══ PROVIDED RECORDS

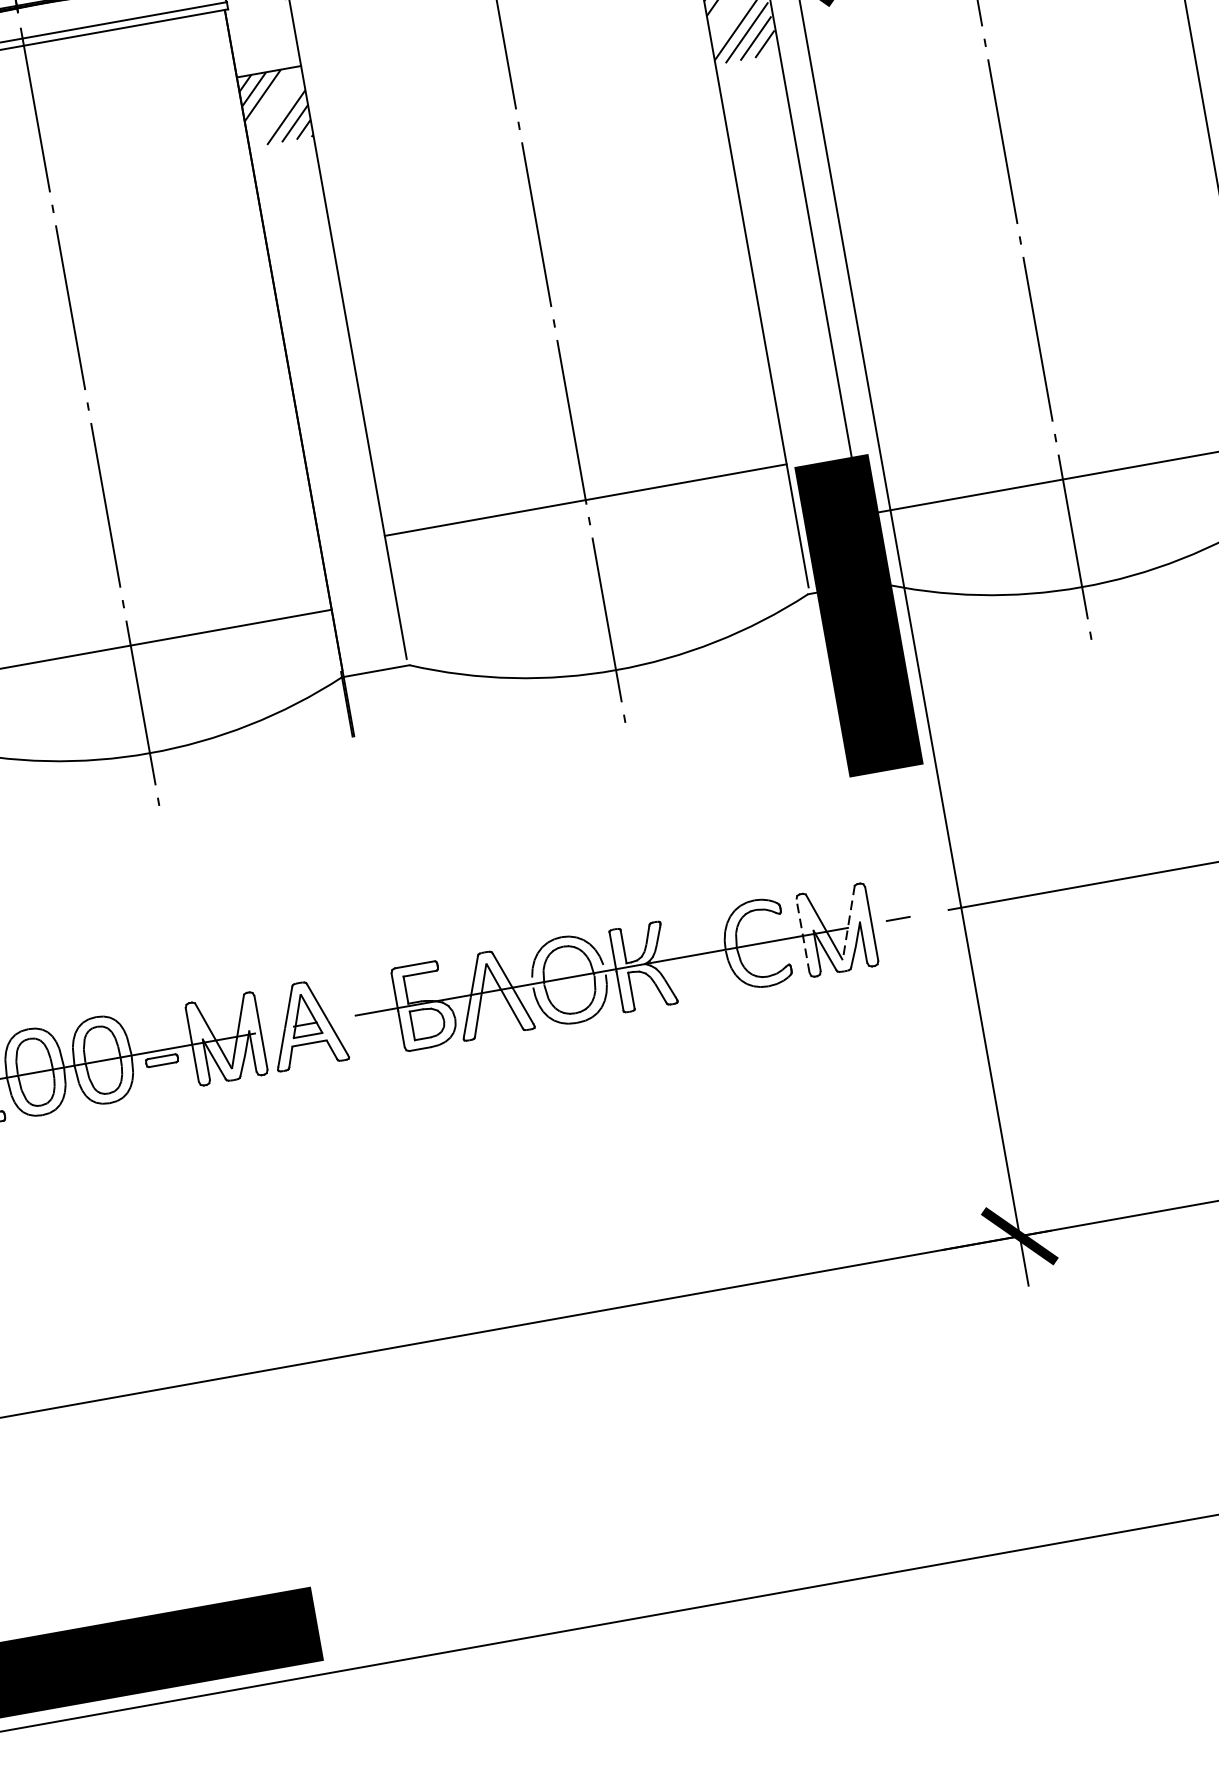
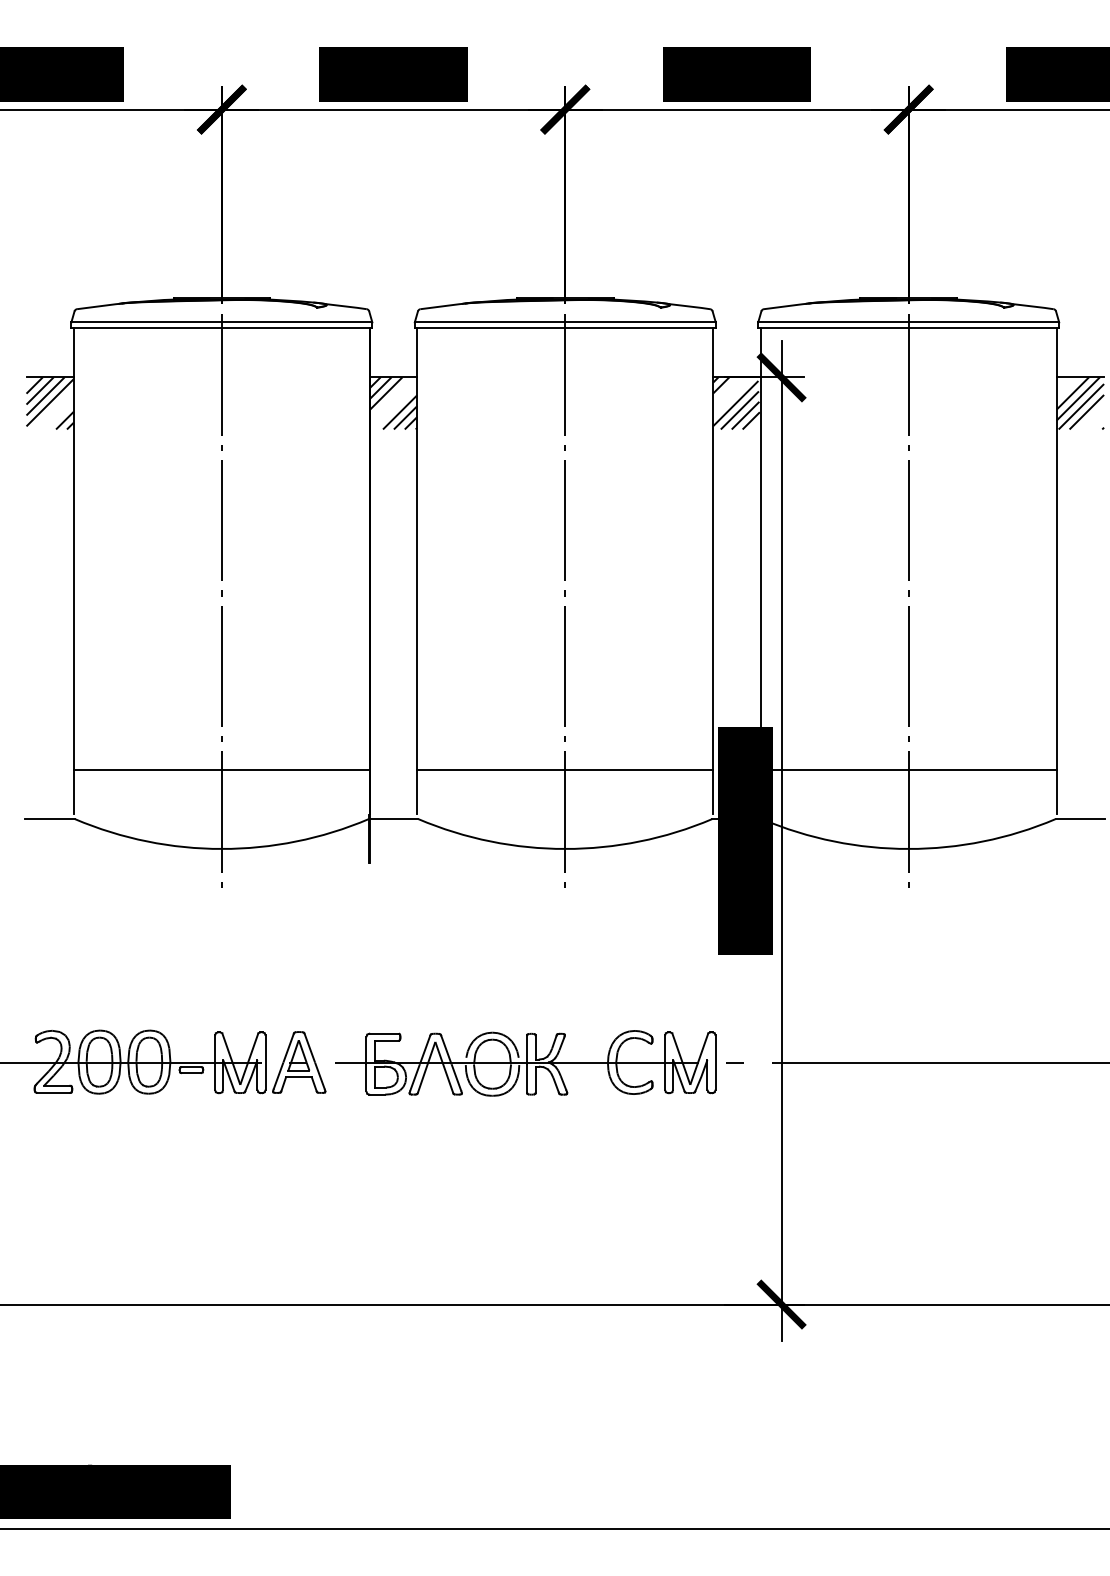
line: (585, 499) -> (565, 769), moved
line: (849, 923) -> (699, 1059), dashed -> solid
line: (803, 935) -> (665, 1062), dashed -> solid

════
══ PROVIDED RECORDS

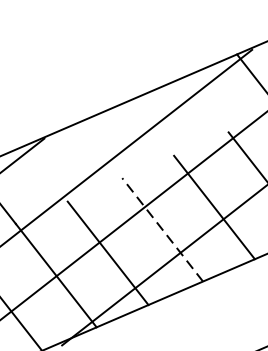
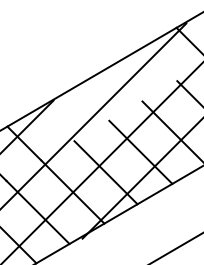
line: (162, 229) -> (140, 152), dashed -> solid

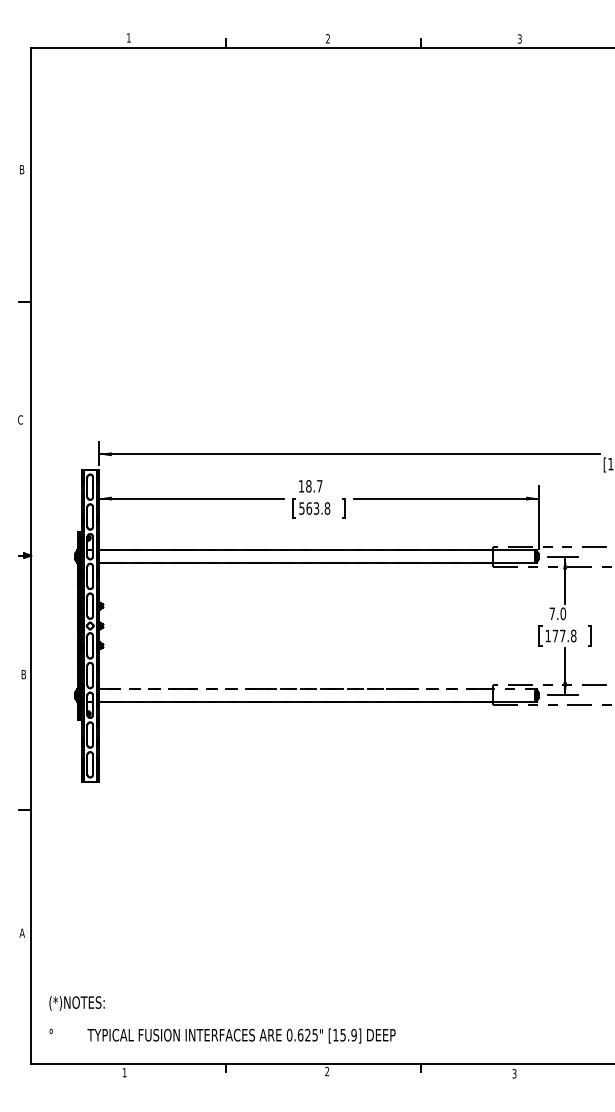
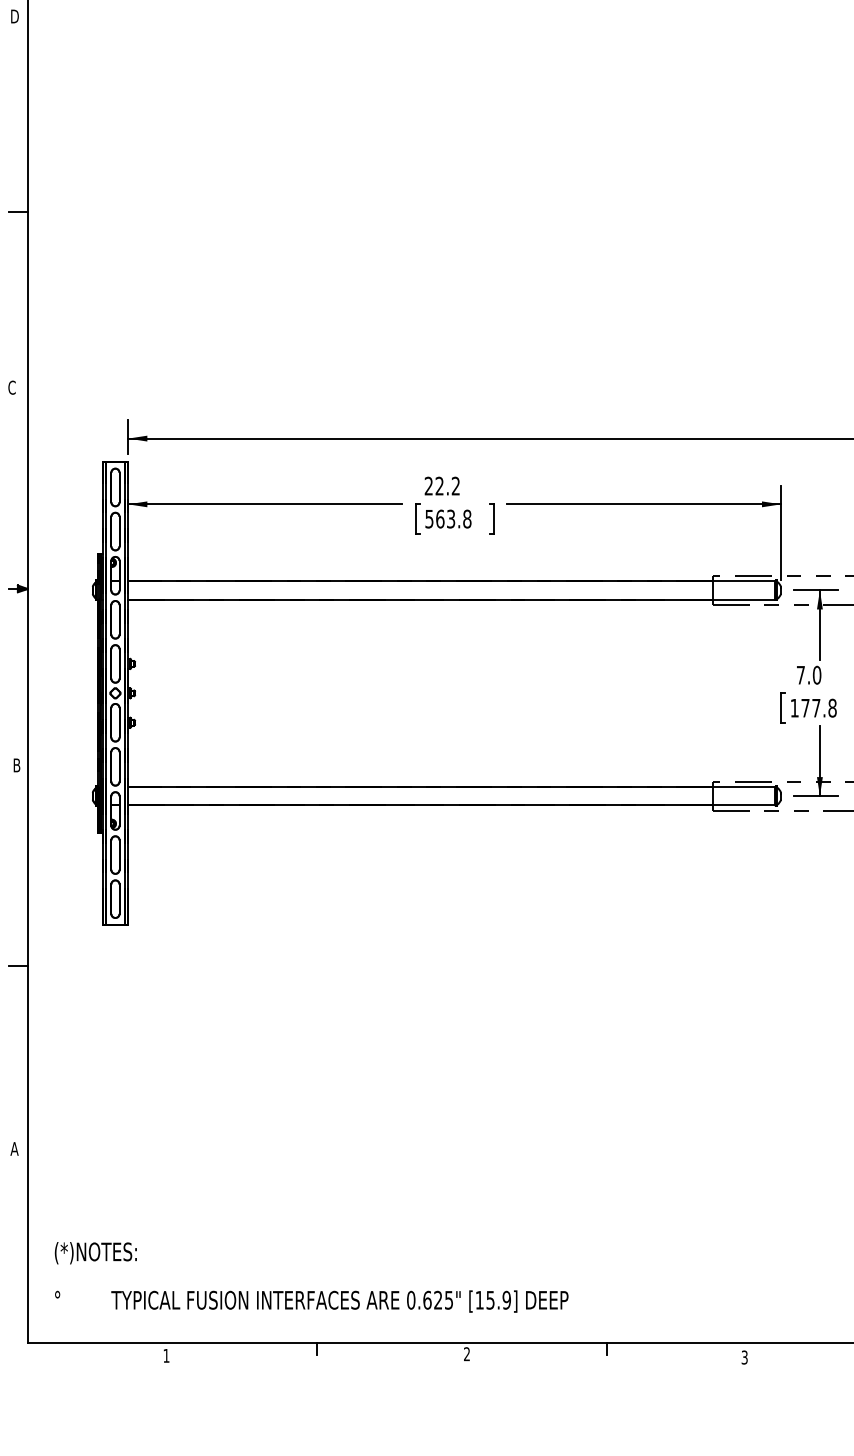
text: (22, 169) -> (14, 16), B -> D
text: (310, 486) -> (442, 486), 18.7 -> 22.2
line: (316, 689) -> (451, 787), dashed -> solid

════

TASK DESCRIPTION
Among the entries above, locate the lines containing "text: (22, 169) -> (14, 16), B -> D" and "line: (316, 689)", and transcribe exactly those two lines and all lines between.

RESULT OF THIS TASK
text: (22, 169) -> (14, 16), B -> D
text: (310, 486) -> (442, 486), 18.7 -> 22.2
line: (316, 689) -> (451, 787), dashed -> solid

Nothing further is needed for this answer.